Use evals.json when your skill has a definable correct answer — the output either contains the required fields or it does not, the severity classification is valid or it is not, the code compiles or it does not — and use a rubric when your skill produces subjective output where "correct" is a spectrum, not a binary.

Writing skills, analysis skills, strategy skills, and research synthesis skills belong in that rubric category.

The distinction: evals.json answers "did the skill do the thing?" A rubric answers "how well did the skill do the thing?"

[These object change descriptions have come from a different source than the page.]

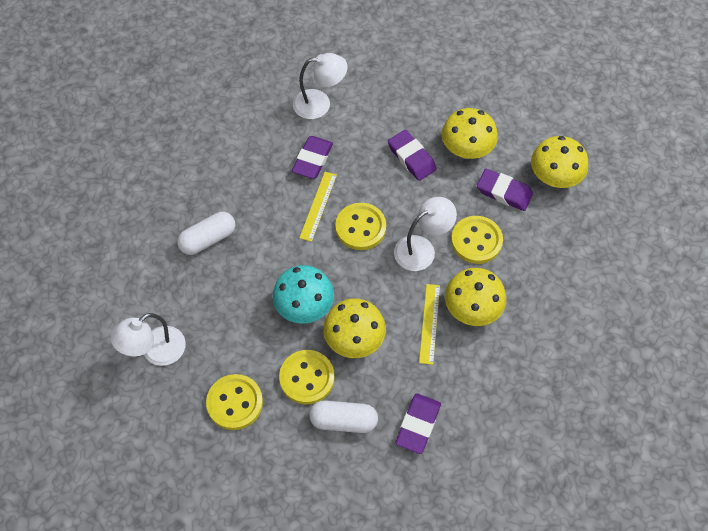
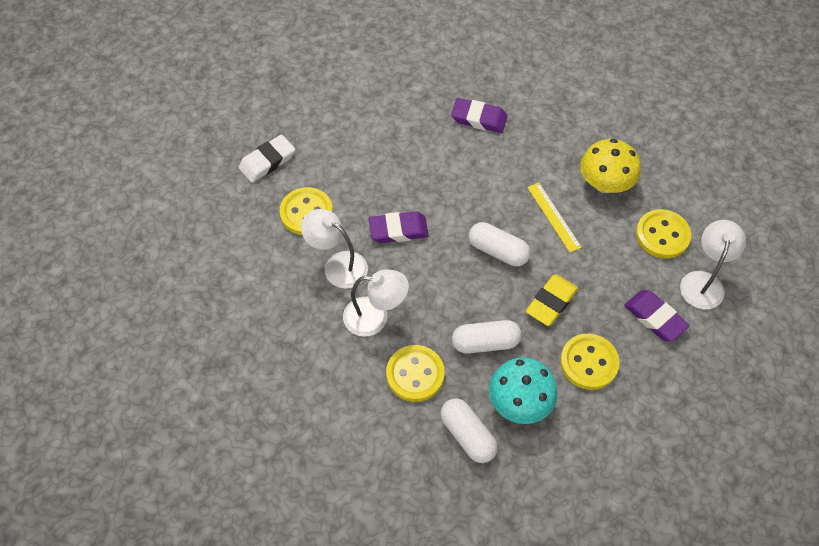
purple eraser: 4 -> 3
white capsule: 2 -> 3
white eraser: 0 -> 1
yellow eraser: 0 -> 1
yellow mushroom: 4 -> 1
yellow ruler: 2 -> 1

Three cases where a rubric is required:

The skill's primary output is prose where quality varies across dimensions like specificity, accuracy, and voice fidelity
The skill makes judgment calls, and you need to measure whether those judgments are calibrated
You are using LLM-as-judge to evaluate output, and the judge model needs a scoring framework to apply consistently

A rubric alone is not sufficient for objective skills. A content publishing skill needs both: evals for whether it publishes to the right platform with the right metadata, and a rubric for whether the content meets quality thresholds. They measure different things. Hugging Face's tool-builder skill — a skill requiring both structural precision and judgment — achieved 81% overall eval score with a 1.63x improvement in correct API usage when both eval and rubric dimensions were applied together (Anthropic skill registry benchmarks, 2025).

For the full guide to what a rubric is and when you need one, see What is a rubric in a Claude Code skill?.

How do you design rubric dimensions that actually discriminate?

A rubric dimension is discriminating if it produces a spread of scores across real outputs — if every output scores 2 or 3 out of 3 on a dimension, that dimension is not measuring anything useful, because the rubric has calibrated to the center and lost its ability to distinguish good from excellent.

The most common cause of non-discriminating rubrics: dimensions that measure structural completeness instead of quality of thinking. "Does the output include a recommendations section?" is a structural check. Every output either has the section or it does not. That belongs in evals.json. A rubric dimension should measure what the section contains, not whether it exists.

Quality dimensions that discriminate well:

Specificity of claims: Does the analysis name specific mechanisms, numbers, and named entities, or does it describe situations in vague generalities? A score of 1 means generic descriptions. A score of 3 means every key claim has a concrete referent.
Reasoning transparency: Does the output show its working, or does it state conclusions without the logic that produced them?
Scope discipline: Does the skill stay within its defined domain, or does it expand into unrequested territory?

The process we use for deriving rubric dimensions at AEM: collect 10 real outputs from a draft version of the skill. Rank them from best to worst. Ask: "What specifically makes the best output better than the worst?" The answer is your dimension. Do not invent dimensions from theory. Theory-first dimensions tend to measure what sounds important rather than what actually varies in outputs.

Most rubrics need 3-5 dimensions. Fewer than 3 and the rubric cannot distinguish good from excellent. More than 5 and calibration becomes unreliable. The rubric loses its discriminating power when every run produces a 2.5 average. Benchmarking research comparing domain-specific agents against general-purpose LLMs found 82.7% task accuracy for specialized agents versus 59-63% for general models — a gap the research attributes primarily to tighter output specification and structured evaluation of subjective quality dimensions (arXiv, Beyond Accuracy framework, 2024).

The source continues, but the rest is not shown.